Per decenni abbiamo pensato alla produzione alimentare come a un sistema «estrattivo»: prelevare risorse, trasformarle, consumare. Ma il futuro dell'alimentazione introduce un'idea più avanzata: produrre in modo rigenerativo; sistemi che non si limitano a ridurre l'impatto, ma migliorano attivamente la salute degli ecosistemi marini. In mare, questo approccio prende forma attraverso la coltivazione oceanica rigenerativa, con l'alga al suo centro.

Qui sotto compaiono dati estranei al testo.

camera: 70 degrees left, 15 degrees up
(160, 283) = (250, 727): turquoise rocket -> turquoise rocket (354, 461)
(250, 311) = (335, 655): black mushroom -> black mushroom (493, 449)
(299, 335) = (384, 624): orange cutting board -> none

Il cambiamento chiave è un cambiamento di prospettiva: la coltivazione non come pressione sulla natura, ma come infrastruttura ecologica. L'alga cresce assorbendo nutrienti e interagendo con le acque circostanti. In contesti ben gestiti, può aiutare a migliorare la qualità dell'acqua usando l'azoto e il fosforo disponibili, riducendo parte del carico che alimenta problemi come l'eutrofizzazione. È una forma di «filtrazione biologica» senza fertilizzanti, senza pesticidi e senza input chimici: è la biologia dell'alga a fare il lavoro.

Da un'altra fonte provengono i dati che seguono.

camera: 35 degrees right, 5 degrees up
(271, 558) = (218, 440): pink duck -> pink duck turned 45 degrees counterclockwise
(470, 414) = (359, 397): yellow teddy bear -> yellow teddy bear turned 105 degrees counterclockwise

Un altro effetto spesso trascurato è la biodiversità marina. Progettate secondo principi ecosistemici, le strutture di coltivazione possono creare habitat sottomarini tridimensionali, offrendo rifugio e aree di alimentazione a pesci, molluschi e molte altre specie. In certe zone diventano micro-hotspot di vita, aumentando la complessità e la resilienza degli ecosistemi locali. Non è automatico: i risultati dipendono dal luogo, dal metodo e dalle specie coltivate. Ma il potenziale è reale, ed è una delle ragioni per cui la coltivazione delle alghe è vista sempre più come un tassello importante dell'economia blu.
Cosa distingue un modello rigenerativo? Alcuni principi chiari: nessun input chimico, una raccolta a basso impatto, una progettazione centrata sull'ecosistema, un monitoraggio continuo e un indicatore di successo orientato al lungo termine. In pratica, non basta produrre biomassa: bisogna farlo mantenendo (o migliorando) la salute dell'oceano.

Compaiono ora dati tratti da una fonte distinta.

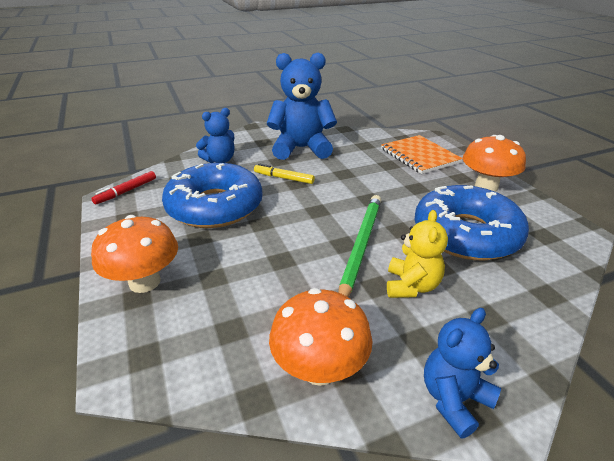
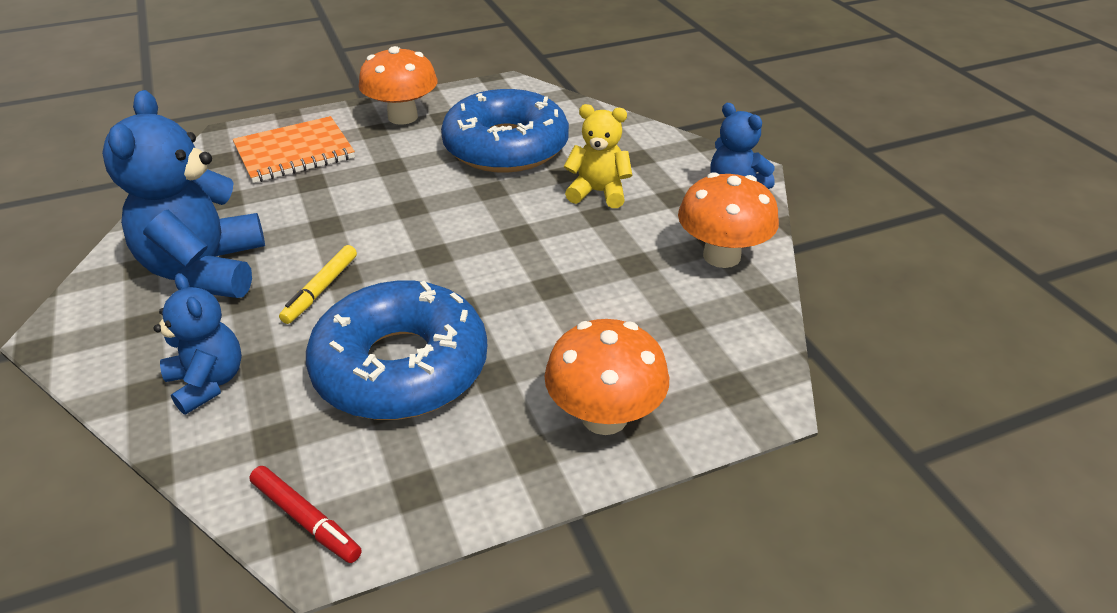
camera: 90 degrees left, 5 degrees up
(360, 246) = (525, 221): green pencil -> none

Per KelpEat, questo conta perché gli ingredienti non sono mai neutri: portano con sé il modello di produzione che li ha creati. Scegliere filiere che vanno verso la rigenerazione dell'oceano significa sostenere una visione concreta di sostenibilità: non solo «meno danno», ma più equilibrio. E quando quell'alga diventa cibo, offre un modo semplice per mangiare bene senza chiedere al pianeta più di quanto possa dare.